4.17.1. De rechtbank heeft voor buitengerechtelijke kosten (kosten rechtsbijstand) een bedrag van € 10.447,81 toegewezen. Over de hoogte van dit bedrag bestaat tussen partijen geen verschil van mening. Daarbij heeft de rechtbank (onder meer) het argument van [X] dat [appellante] verzekerd is voor de kosten van rechtsbijstand en niet gebleken is dat zij deze kosten betaalt, zodat zij geen schade lijdt, verworpen.

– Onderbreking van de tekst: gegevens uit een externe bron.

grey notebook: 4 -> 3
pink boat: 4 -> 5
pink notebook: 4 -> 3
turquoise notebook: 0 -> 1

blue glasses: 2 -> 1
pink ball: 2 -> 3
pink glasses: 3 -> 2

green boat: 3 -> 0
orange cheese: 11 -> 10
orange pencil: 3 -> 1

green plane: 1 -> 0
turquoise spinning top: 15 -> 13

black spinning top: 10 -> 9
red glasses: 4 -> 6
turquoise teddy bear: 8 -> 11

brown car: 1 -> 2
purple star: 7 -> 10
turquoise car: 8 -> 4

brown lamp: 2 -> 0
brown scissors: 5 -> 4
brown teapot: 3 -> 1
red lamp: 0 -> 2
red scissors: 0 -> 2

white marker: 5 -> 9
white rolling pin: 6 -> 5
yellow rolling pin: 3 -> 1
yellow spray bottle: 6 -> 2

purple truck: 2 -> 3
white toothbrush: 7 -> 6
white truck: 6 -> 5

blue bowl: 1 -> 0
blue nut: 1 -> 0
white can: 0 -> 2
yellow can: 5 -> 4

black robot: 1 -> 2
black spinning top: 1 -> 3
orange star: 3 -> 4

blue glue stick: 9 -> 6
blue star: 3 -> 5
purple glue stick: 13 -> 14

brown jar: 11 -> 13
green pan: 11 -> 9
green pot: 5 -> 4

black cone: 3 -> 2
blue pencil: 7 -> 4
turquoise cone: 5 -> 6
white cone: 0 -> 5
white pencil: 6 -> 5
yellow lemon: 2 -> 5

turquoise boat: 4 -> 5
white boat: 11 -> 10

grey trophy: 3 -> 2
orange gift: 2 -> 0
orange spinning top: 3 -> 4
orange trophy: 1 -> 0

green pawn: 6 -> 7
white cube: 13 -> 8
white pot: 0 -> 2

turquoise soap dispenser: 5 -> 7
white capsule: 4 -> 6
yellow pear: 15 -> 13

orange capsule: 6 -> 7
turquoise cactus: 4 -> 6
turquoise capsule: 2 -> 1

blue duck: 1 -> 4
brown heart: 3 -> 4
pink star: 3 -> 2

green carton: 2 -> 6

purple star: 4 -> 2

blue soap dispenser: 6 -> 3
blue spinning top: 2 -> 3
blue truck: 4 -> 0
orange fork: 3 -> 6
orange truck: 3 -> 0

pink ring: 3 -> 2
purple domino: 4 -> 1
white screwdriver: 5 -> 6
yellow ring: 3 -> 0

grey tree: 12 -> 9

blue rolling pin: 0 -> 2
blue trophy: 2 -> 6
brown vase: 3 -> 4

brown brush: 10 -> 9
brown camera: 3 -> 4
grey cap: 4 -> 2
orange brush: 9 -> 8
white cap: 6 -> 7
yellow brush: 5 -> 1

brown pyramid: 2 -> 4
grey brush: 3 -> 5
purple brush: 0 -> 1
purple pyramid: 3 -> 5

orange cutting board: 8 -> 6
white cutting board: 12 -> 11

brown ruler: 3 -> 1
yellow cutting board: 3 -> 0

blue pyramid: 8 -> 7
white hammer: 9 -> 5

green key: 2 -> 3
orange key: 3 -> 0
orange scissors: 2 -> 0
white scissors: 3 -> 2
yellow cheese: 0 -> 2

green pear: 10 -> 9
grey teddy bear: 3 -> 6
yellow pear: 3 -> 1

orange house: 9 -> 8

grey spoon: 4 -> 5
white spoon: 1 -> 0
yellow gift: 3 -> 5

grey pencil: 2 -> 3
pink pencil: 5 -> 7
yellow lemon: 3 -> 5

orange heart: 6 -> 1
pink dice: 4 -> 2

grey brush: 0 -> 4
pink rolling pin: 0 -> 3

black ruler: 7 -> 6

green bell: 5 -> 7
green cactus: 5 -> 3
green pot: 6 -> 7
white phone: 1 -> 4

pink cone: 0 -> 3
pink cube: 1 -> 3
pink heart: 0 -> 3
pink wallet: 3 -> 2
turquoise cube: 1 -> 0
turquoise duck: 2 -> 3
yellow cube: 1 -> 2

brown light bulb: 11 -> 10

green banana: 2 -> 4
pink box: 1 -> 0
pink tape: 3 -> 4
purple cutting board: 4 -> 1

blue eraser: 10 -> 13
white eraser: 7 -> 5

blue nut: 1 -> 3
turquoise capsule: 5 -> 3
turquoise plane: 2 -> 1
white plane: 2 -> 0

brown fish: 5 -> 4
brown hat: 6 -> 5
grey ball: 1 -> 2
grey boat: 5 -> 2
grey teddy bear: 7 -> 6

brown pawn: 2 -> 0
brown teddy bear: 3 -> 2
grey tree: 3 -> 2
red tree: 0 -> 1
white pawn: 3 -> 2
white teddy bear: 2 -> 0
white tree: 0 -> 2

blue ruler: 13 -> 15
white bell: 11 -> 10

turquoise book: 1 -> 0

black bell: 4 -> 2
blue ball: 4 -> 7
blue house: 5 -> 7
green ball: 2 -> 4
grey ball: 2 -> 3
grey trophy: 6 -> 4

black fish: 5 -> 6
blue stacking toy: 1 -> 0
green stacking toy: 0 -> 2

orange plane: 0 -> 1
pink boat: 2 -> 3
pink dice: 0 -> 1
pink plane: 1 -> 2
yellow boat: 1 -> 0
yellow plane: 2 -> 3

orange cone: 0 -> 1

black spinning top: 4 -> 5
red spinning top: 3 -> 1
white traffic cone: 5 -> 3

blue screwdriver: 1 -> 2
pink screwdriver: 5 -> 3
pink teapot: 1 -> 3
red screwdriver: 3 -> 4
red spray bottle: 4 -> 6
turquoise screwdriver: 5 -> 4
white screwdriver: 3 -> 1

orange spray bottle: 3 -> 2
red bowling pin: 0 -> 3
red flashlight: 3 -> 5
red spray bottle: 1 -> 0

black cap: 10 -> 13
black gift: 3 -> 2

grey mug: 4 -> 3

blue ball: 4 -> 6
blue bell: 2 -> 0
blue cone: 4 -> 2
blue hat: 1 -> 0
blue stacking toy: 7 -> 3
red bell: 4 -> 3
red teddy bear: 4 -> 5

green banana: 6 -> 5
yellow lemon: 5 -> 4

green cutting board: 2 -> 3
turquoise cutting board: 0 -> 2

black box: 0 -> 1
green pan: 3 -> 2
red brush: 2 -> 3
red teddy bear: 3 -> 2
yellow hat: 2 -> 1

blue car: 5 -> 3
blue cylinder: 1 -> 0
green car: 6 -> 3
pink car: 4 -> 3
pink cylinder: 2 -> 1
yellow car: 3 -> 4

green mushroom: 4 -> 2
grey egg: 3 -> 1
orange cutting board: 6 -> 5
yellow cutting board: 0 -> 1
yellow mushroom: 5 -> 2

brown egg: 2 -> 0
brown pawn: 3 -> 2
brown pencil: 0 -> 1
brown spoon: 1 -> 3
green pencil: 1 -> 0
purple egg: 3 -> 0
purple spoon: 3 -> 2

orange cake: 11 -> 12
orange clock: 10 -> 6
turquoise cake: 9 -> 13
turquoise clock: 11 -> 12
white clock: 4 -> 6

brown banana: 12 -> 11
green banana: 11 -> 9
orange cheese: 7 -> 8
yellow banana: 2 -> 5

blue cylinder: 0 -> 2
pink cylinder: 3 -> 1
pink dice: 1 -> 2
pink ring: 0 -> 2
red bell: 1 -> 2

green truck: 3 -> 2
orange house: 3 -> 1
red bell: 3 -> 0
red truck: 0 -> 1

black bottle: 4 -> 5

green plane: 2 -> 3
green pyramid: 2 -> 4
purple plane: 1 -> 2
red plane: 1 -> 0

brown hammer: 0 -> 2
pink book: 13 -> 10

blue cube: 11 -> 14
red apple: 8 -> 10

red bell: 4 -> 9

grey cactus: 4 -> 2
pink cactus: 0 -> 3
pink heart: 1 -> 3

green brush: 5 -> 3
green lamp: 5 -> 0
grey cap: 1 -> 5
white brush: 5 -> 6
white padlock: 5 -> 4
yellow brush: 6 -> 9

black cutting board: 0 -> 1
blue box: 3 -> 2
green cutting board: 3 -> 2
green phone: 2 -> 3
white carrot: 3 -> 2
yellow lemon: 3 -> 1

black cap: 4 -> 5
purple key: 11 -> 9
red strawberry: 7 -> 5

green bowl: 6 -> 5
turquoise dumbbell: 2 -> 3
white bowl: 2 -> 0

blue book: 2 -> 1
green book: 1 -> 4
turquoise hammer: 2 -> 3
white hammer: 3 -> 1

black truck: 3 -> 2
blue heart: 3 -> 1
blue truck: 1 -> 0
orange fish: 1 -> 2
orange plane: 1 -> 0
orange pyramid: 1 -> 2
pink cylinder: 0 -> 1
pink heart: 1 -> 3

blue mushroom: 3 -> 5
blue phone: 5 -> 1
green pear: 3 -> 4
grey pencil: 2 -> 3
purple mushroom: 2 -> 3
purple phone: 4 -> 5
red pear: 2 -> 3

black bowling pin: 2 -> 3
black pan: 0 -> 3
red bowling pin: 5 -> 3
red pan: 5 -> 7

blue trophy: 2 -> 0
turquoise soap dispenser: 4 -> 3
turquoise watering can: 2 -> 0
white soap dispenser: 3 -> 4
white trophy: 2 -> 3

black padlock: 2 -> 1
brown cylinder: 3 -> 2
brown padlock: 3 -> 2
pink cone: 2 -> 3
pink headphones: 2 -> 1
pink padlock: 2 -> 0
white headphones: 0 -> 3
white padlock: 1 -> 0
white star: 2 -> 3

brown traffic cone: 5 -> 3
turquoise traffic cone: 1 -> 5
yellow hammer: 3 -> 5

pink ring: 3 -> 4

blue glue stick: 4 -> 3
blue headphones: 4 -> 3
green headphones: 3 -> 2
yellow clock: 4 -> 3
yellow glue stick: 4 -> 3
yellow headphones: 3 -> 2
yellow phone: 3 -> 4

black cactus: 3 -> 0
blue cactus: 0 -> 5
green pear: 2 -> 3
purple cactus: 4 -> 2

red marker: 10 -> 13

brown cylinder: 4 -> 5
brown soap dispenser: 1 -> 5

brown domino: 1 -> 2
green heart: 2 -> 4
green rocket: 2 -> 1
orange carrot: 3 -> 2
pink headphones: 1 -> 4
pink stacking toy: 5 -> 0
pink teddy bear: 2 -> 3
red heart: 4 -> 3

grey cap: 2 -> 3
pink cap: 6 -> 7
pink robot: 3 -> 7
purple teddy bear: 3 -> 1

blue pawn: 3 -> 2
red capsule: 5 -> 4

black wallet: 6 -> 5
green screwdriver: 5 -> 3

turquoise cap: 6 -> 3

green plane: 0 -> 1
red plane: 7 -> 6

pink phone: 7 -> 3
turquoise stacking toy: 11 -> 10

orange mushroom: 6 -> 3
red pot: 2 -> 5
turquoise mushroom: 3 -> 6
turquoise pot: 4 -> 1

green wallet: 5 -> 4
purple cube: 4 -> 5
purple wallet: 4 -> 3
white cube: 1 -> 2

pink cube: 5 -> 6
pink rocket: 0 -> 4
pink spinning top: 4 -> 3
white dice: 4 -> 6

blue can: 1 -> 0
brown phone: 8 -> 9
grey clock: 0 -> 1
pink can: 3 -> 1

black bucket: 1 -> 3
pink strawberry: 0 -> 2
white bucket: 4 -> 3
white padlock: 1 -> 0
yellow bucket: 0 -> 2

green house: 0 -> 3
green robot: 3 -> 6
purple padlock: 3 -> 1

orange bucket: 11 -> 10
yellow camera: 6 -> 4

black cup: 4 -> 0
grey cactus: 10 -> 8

Tegen dat oordeel is [X] opgekomen met grief IV in incidenteel appel. [X] stelt dat voor schadevergoeding vereist is dat vermogensnadeel wordt geleden. Daarvan is geen sprake als een verzekeraar de kosten van rechtsbijstand draagt. De premie die de gelaedeerde daarvoor betaalt wordt niet omgeslagen naar één specifieke zaak. Er is niet gebleken dat [appellante] het ontvangen bedrag voor rechtsbijstand moet afdragen aan de verzekeraar.
[appellante] stelt dat de rechtsbijstandsverzekering het karakter heeft van een sommenverzekering en dat uitkeringen daaruit niet worden gekort. Het totaal aan kosten voor rechtsbijstand etc. is hoger dan het verzekerde bedrag (€ 25.000,--), zeker als er nog cassatie volgt.

4.17.2. Het standpunt van [appellante] dat een rechtsbijstandverzekering het karakter heeft van een sommenverzekering wordt verworpen. Een sommenverzekering is immers een verzekering waarbij het onverschillig is of en in hoeverre met de uitkering schade wordt vergoed (art. 7:964 BW), terwijl een rechtsbijstandverzekering erop is gericht de door de verzekerde gemaakte kosten van rechtsbijstand te dekken.

4.17.3. [appellante] dient echter wel te stellen en bij betwisting te bewijzen dat zij in verband met door haar gemaakte kosten van rechtsbijstand schade heeft geleden. Dat is niet het geval indien en voor zover dergelijke kosten aan haar door haar rechtsbijstandverzekering zijn vergoed. Het hof zal [appellante] toelaten te bewijzen dat en tot welk bedrag zij in dit opzicht schade heeft geleden. Voorlopig gaat het hof ervan uit dat [appellante] dat niet wenst te bewijzen door getuigen, maar door overlegging van de polis en van bewijsstukken (verklaring van de verzekeraar) waaruit blijkt hoeveel vergoeding zij van haar rechtsbijstandverzekeraar vergoed heeft gekregen.